A l'approche de la rentrée scolaire, ces huit mairies ont pris une décision forte. Les municipalités de Paris, Lyon, Montpellier, Grenoble, Lille, Rennes, Bègles et Mouans-Sartoux ont choisi de «faire cesser l'exposition des enfants au mercure», classé par l'OMS parmi les dix substances les plus préoccupantes pour la santé publique, en bannissant le thon des menus de leurs cantines scolaires, ont-elles annoncé ce jeudi 28 août. Dès le mois d’octobre dernier, les ONG Bloom et Foodwatch avaient alerté sur la contamination du thon au mercure, une substance nocive pour la santé, après avoir fait tester 148 boîtes de thon en conserve par un laboratoire indépendant.

Ainsi, 100 % des boîtes testées étaient contaminées au mercure. Celui-ci est classé par l'Organisation mondiale de la santé parmi les dix substances les plus préoccupantes pour la santé publique. «Les enfants peuvent très vite dépasser la dose hebdomadaire tolérable (DHT), c'est-à-dire la quantité maximale ingérable régulièrement au cours d'une vie avant de s'exposer à un risque sanitaire», alertent les huit mairies représentant plus de 3,5 millions d’habitants, dans un communiqué, affirmant qu'«aucune mesure n'a été prise par les responsables politiques nationaux et européens et l’industrie du thon pour protéger les consommateurs».

Des effets dévastateurs sur le développement neuronal des plus jeunes

Sur plus d’une boîte sur deux testée, la teneur en mercure dépasse la limite maximale fixée pour d'autres espèces de poissons comme le cabillaud ou les anchois, soit 0,3 mg/kg. Cette limite a été fixée à 1 mg/kg pour le thon. «Une fois ingéré, ce puissant neurotoxique peut se loger dans le cerveau et avoir des effets dévastateurs, en particulier sur le développement neuronal des plus jeunes (baisse de QI, troubles neuromoteurs, troubles du comportement, troubles de la mémoire…)», énonce le communiqué.

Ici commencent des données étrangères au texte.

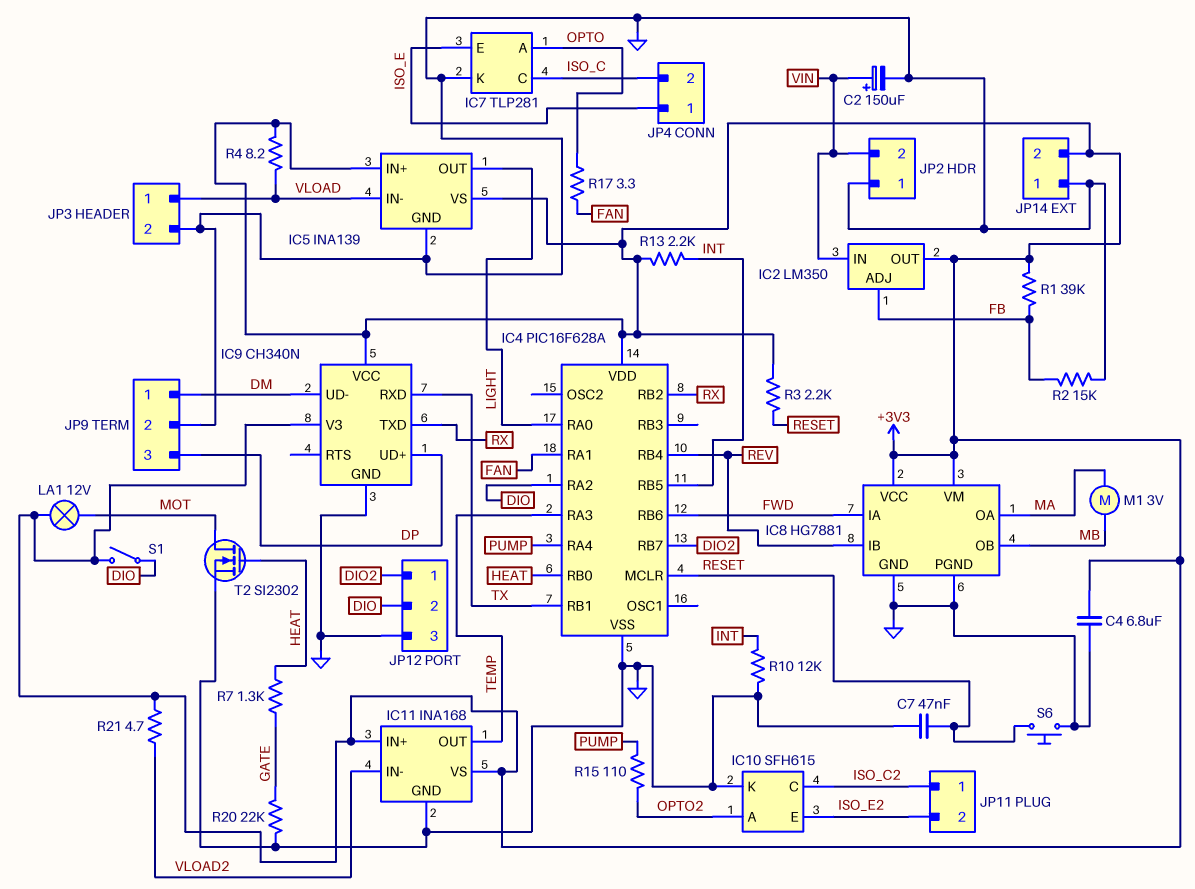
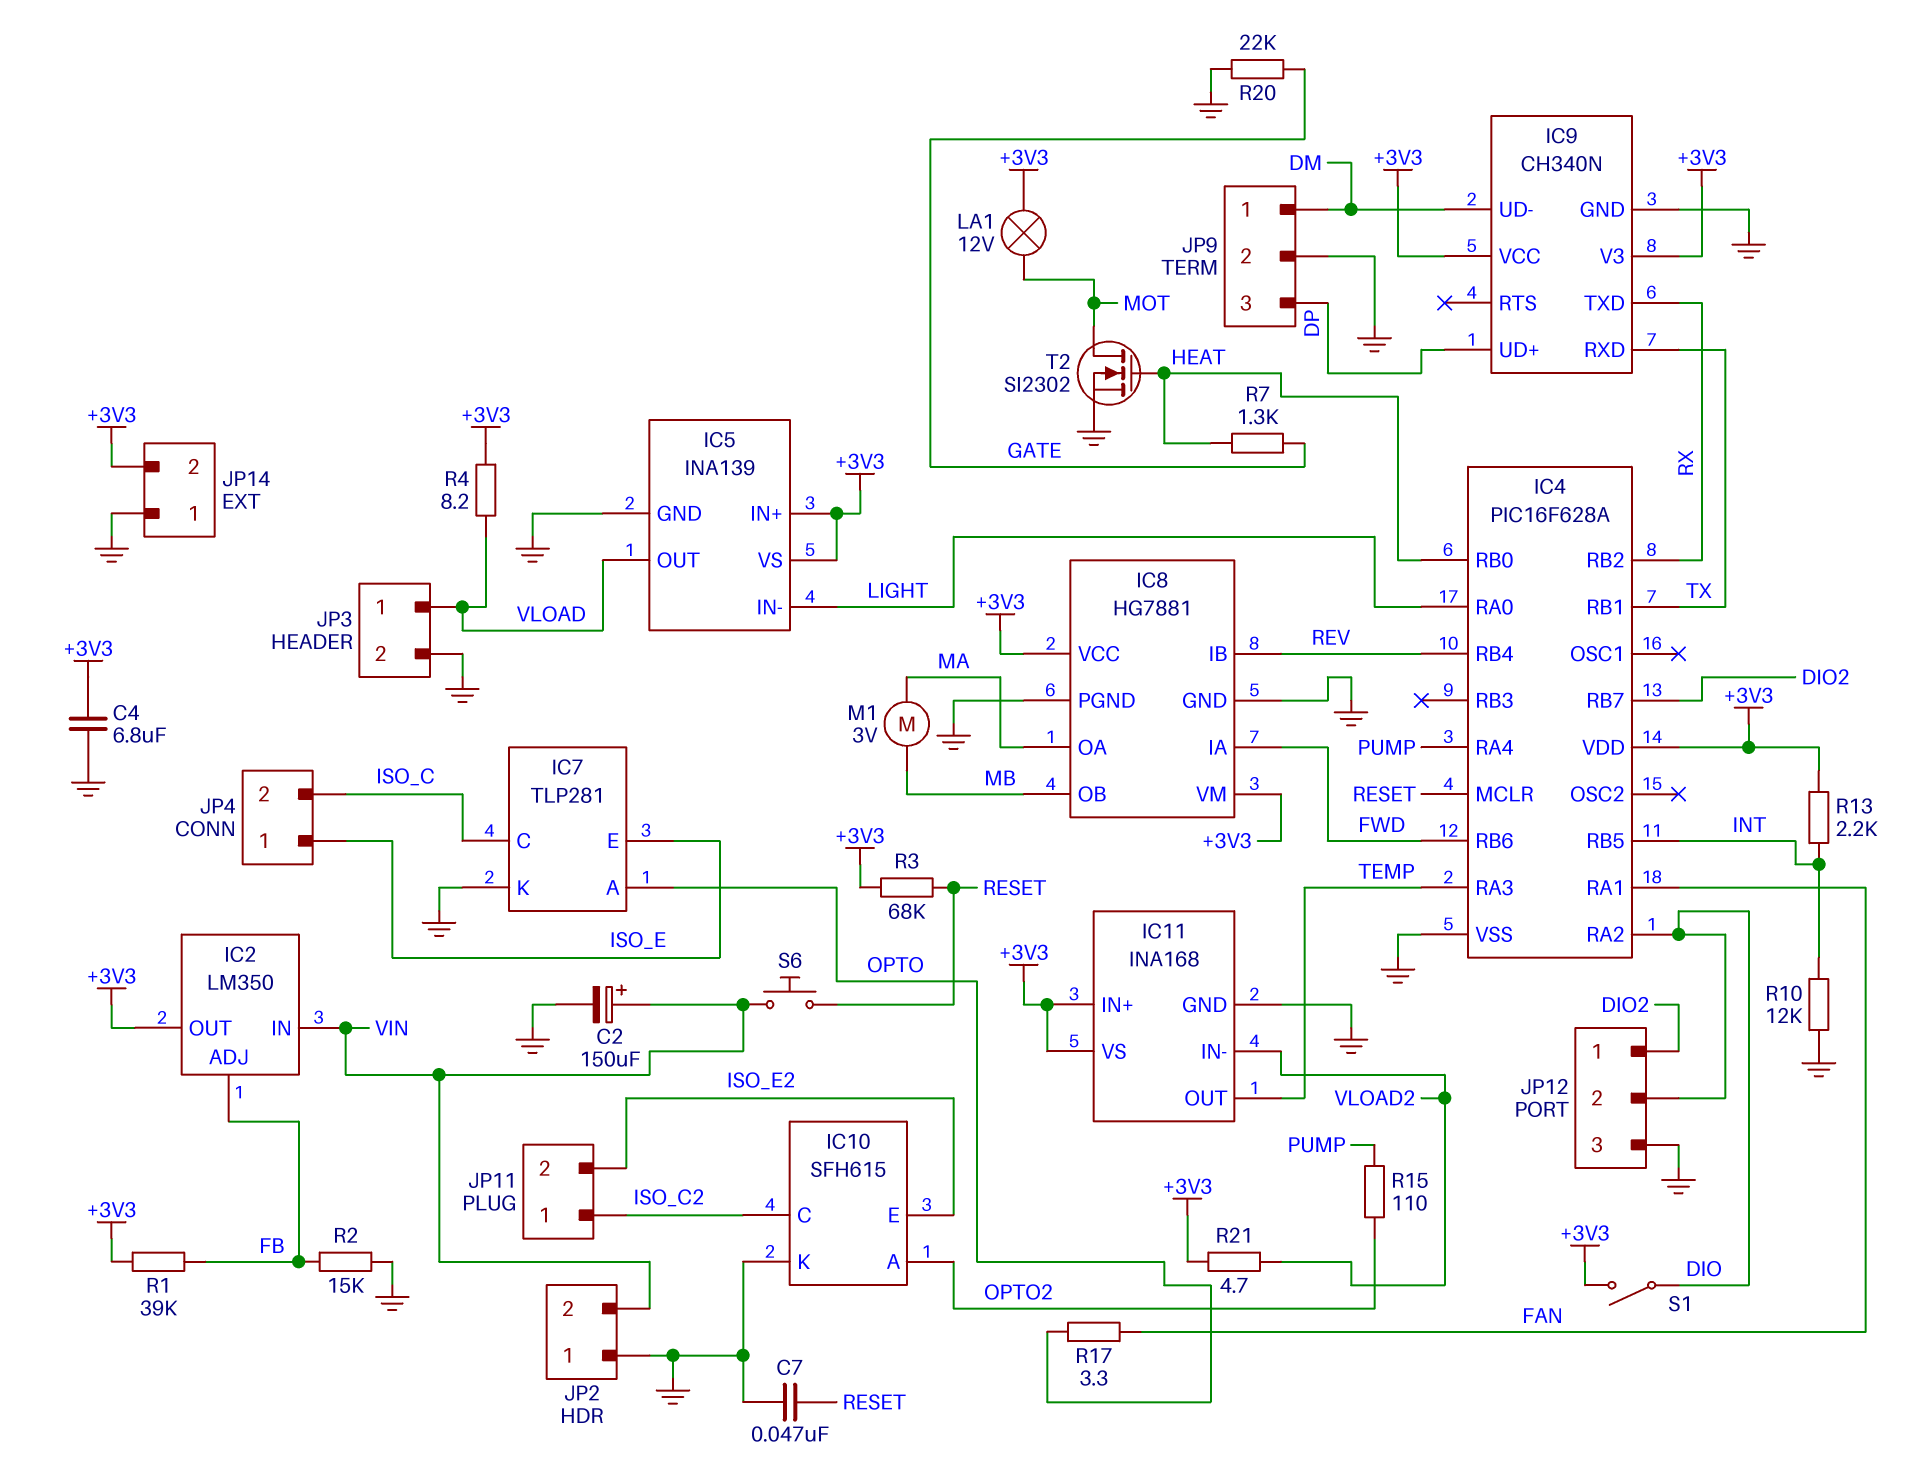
IC5 pin IN-: VLOAD -> LIGHT
IC5 pin OUT: LIGHT -> VLOAD
R3: 2.2k (+3V3, RESET) -> 68k (+3V3, RESET)
S6: button (GND, RESET) -> button (RESET, VIN)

Gilles Pérole, adjoint au maire de Mouans-Sartoux, regrette, auprès de l'AFP, que «le thon ait droit à une dérogation de taux de mercure par rapport aux autres poissons». Il souhaite que «le principe de précaution» soit appliqué immédiatement. Pour un retour du thon dans les menus de leurs cantines scolaires, les collectivités réclament que «la limite maximale de mercure autorisée dans le thon soit abaissée à la teneur la plus stricte existant pour le poisson, à savoir 0,3 mg/kg».